First, we implemented an experiment to see the performance of recommendation with the increasing of the density of rating matrix. We let the density of rating matrix increase at the speed of 10 % and then computed their MAE of predicting ratings. In addition, in this experiment, we set the parameter k = 30 in K-means algorithm and we didn’t design an extra experiment to determine the optimal k. The results are shown in Fig. 3. From the Fig. 3 we can observe that with the increasing of the density of rating matrix the MAE of predicting decreases, which means the performance of recommendation getting better. Furthermore, the performance of recommendation improves as we increase the density of rating matrix from 0 to 20 %, after that the curve tends to be flat. With the increasing of the density of rating matrix, the computation also will increase rapidly, so we select the 20 % as the optimal choice of the density. On the other hand, the optimal value of sparsity level is 80 %.

Fig. 3
figure 3

Performance of the algorithm under different data sparsity

Then, we performed an experiment where we varied the number of neighbors and compared the results of the proposed algorithm with the traditional item-based collaborative filtering algorithm.
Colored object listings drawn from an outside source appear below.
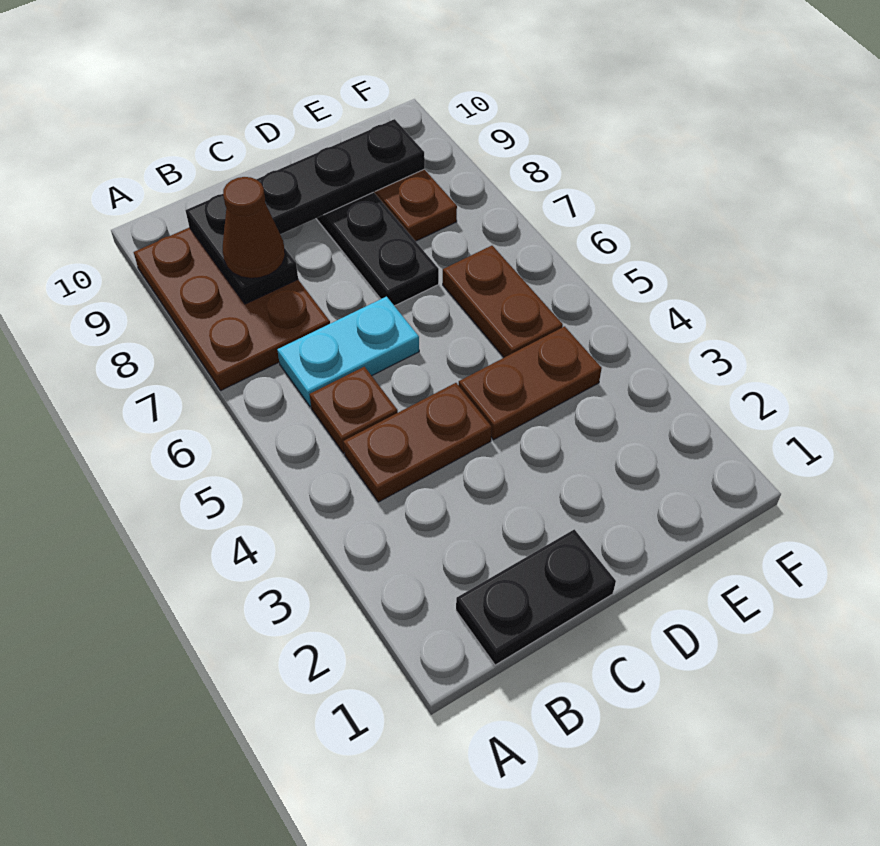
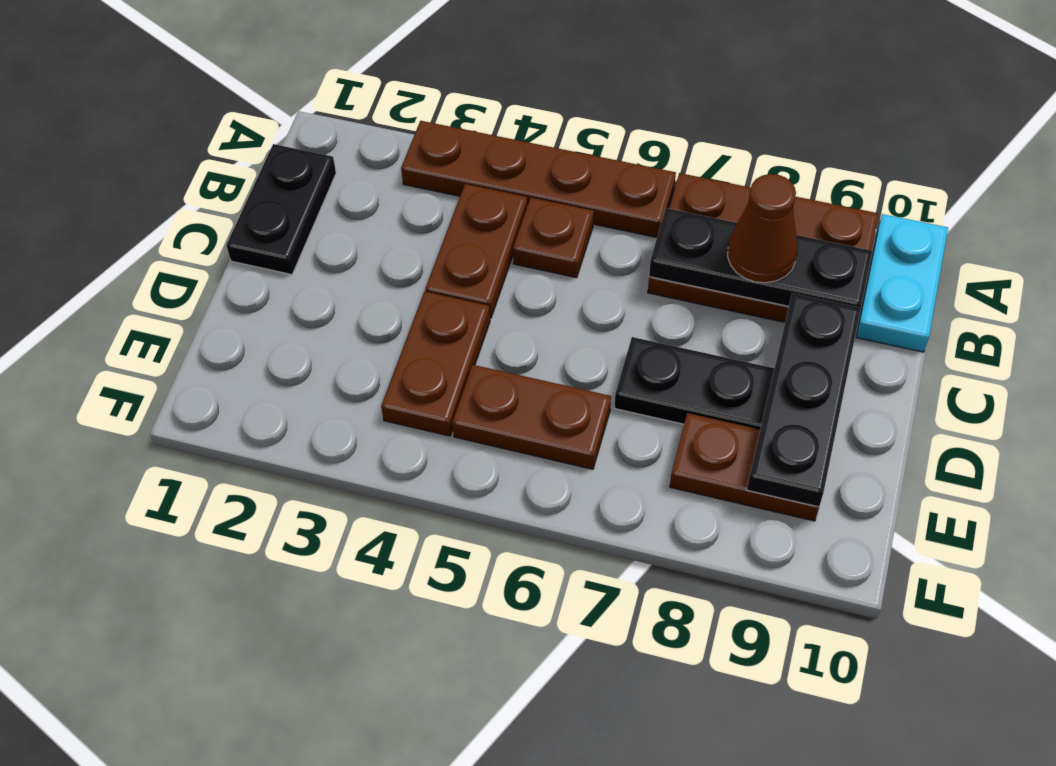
none -> brown plate A3:A6 level 1
cyan plate B6:C6 level 1 -> cyan plate A10:B10 level 1
black plate B8:B9 level 2 -> black plate B7:B9 level 2

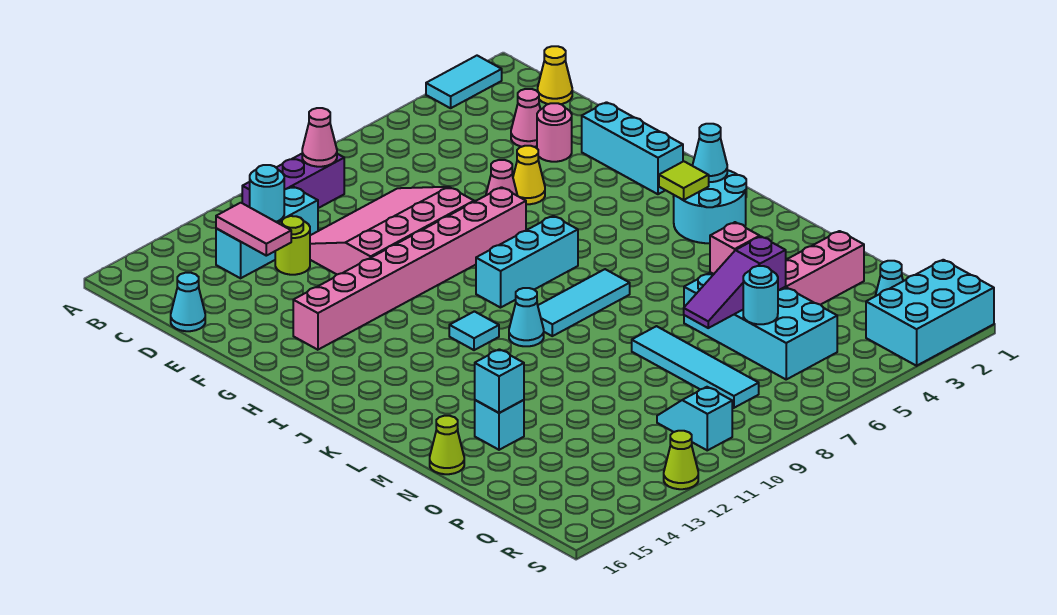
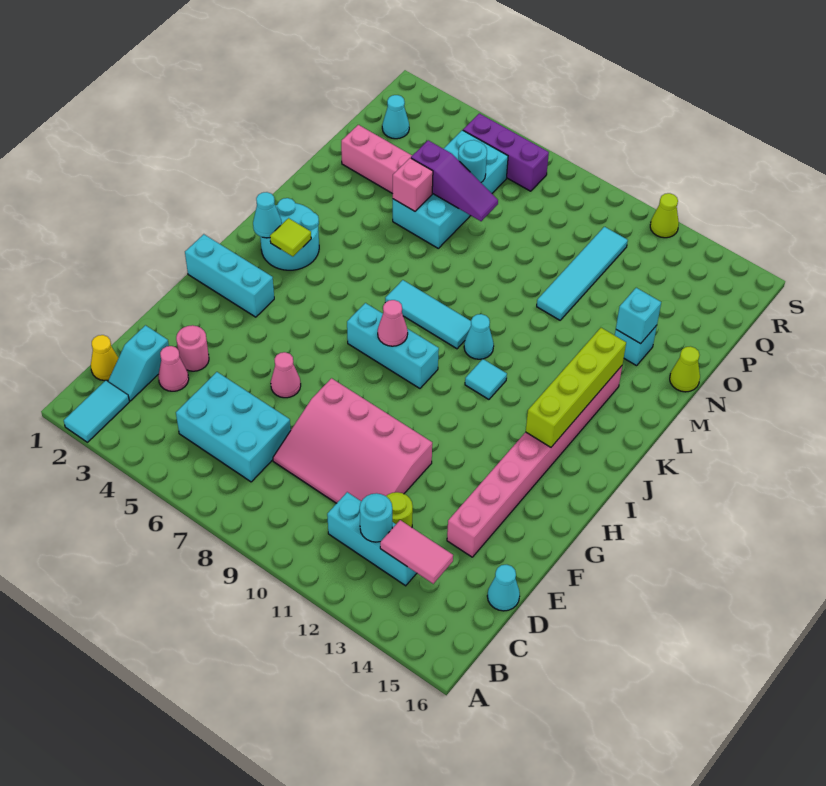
cyan tile A2:A3 level 1 -> cyan tile A2:B2 level 1
purple brick B9:B11 level 1 -> purple brick R5:R7 level 1
pink cone B9 level 2 -> pink cone I8 level 2
pink tile C13:D13 level 2 -> pink tile C13:C14 level 2
cyan brick F2:H2 level 1 -> cyan brick H1:H3 level 1
yellow cone F5 level 1 -> none
pink brick G7:G14 level 1 -> pink brick E14:L14 level 1
none -> lime brick I14:L14 level 2
cyan tile N8:Q8 level 1 -> cyan tile N11:Q11 level 1
cyan slope Q10:R10 level 1 top R -> cyan slope C2:D2 level 1 top D
cyan brick R1:S3 level 1 -> cyan brick C5:D7 level 1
The results are shown in Fig. 4. There are three curves in the figure which represent the normal item-based algorithm, the proposed algorithm where sparsity level equals 90 %, and the proposed algorithm where sparsity level equals 80 %. From the figure, we can observe that our proposed algorithm performs better than the item-based collaborative filtering when the number of neighbors is from 10 to 70, and our proposed algorithm can acquire the minimum MAE when the sparsity level = 80 % and the neighbors = 20.

Fig. 4
figure 4

Performance of the item-based algorithm and our proposed algorithm under the different number of neighbors

Conclusion

In this paper, we proposed a new CF recommendation algorithm which introduces the K-means algorithm and estimation ratings to resolve data sparsity. By employing the experiments we observe the performance of our proposed algorithm is much better than the traditional CF algorithm and we also find when de sparsity level = 80 % and the number of neighbors = 20 the MAE of predicting ratings is minimum and the performance is the best. On the other hand, our proposed algorithm resolves data sparsity and acquires a more accurate recommendation. In addition, we can implement more experiments to determine the optimal number k of clusters in the K-means algorithm.